Tamerlano : Bejun Mehta 
Bajazet : Carlo Vincenzo Allemano 
Asteria : Carolyn Sampson 
Irene : Karine Deshayes 
Andronico : Marina Del Liso 
Leone : Paul Gay 
Michel Abdoul, 
Pascal Allio : danseurs 

Le Concert d'Astrée 
Ensemble en résidence à Lille 

1er *, 3, 5, 7 et 9 octobre 2004 

Version de concert au Théâtre des Champs-Élysées le 14 octobre 2004

Les amateurs de belcanto risquent d'être désarçonnés. Non pas que la trentaine d'airs dont Haendel sertit sa partition trahisse le moindre essoufflement, mais c'est le génie dramatique du compositeur qui explose littéralement ici, malmenant les conventions de l'opera seria aux seules fins du théâtre. Chef-d'oeuvre noir et introspectif, l'un des plus originaux du compositeur, Tamerlano multiplie les récitatifs accompagnés et impose comme climax une longue et extraordinaire scène de suicide, celui de l'empereur ottoman Bajazet. Impossible de sacrifier au lieto fine usuel après cette agonie sublime, taillée à la démesure du ténor Francesco Borosino. Tamerlano ne savoure guère sa vengeance et c'est une union au goût amer à laquelle il consent enfin, entre une orpheline éplorée (Asteria) et un rival au bord du désespoir (Andronico). Aucune péripétie, mais une action resserrée autour d'une poignée de personnages, orgueilleux et vulnérables, dont Haendel exacerbe les affects au gré d'une course à l'abîme, inéluctable. Figure mystérieuse et imposante, Leone veille, commente, puis s'engage dans l'action, Fatum consacrant la dimension tragique de l'ouvrage.

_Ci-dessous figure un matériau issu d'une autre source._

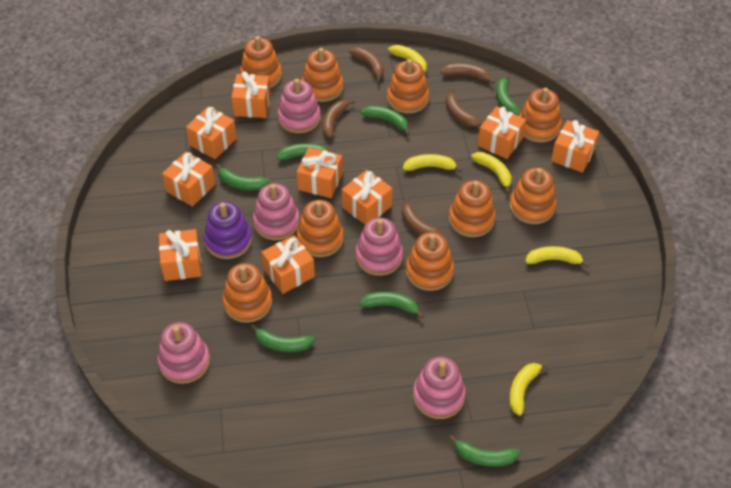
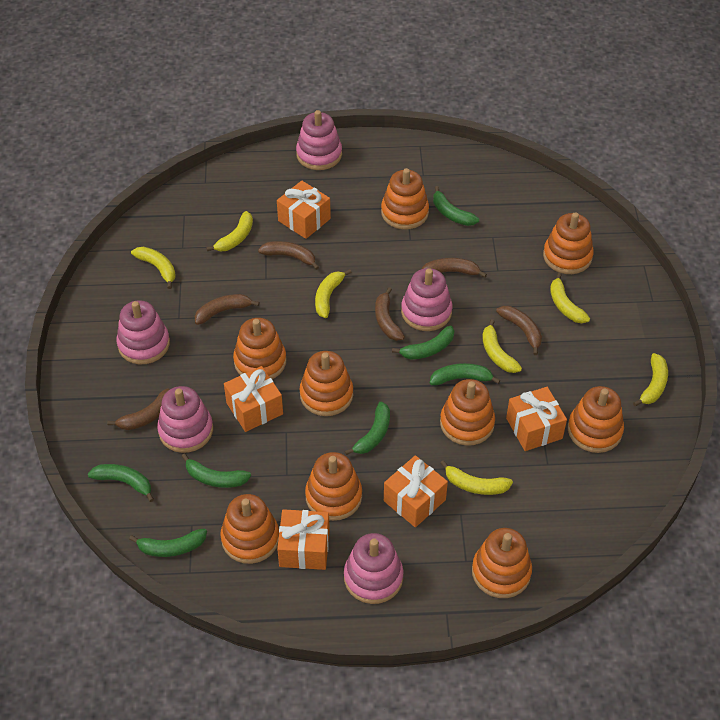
brown banana: 5 -> 6
orange gift: 9 -> 5
purple stacking toy: 1 -> 0
yellow banana: 5 -> 7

Quelques colonnes esquissées pour tout décor, un poignard et une coupe comme accessoires : Sandrine Anglade choisit, avec raison, l'épure. La suggestion également : les protagonistes sont vêtus du même costume anonyme et double (blanc et noir, à l'instar des dominos) que portent des silhouettes encapuchonnées qui s'animent ou s'immobilisent, jouets de Parques invisibles qui les font monter et descendre des cintres au fil de l'intrigue. De fait, cette histoire universelle n'a nul besoin d'être imagée ni actualisée ; elle doit simplement être incarnée. N'en déplaise aux contempteurs de l'opera seria, Tamerlano ne se résume pas à une succession de roulades et d'affetti isolés ; il exige de ses interprètes qu'ils sachent construire un personnage et captiver le public, défi brillamment relevé par la production lilloise !

Carlo Allemano affronte la partie démentielle de Bajazet, la plus difficile, la plus belle jamais écrite par Haendel pour un ténor. Sa voix centrale embrasse la tessiture du rôle et son chant vibrant, incandescent, en magnifie les éclats, en particulier dans la scène du suicide, qui vient couronner un portrait confondant de vérité et de finesse psychologique.

Bejun Mehta a pour lui un charisme indéniable et un jeu de scène vif, subtil, tour à tour impérieux et cajoleur, le contre-ténor traduit à merveille l'ambiguïté du tyran mongol et aborde crânement ses élans virtuoses (jouissif "A dispetto d'un volto ingrato").

Vocalement instable, l'Asteria de Carolyn Sampson émeut pourtant, la sensibilité de l'artiste transcendant sa relative méforme (nous apprendrons le lendemain que le trac n'était pour rien dans cette prestation en dents de scie). Parfaite antithèse de cette intense mais frêle créature, l'Irene de Karine Deshayes n'est que rondeur généreuse et sonore, constance et détermination.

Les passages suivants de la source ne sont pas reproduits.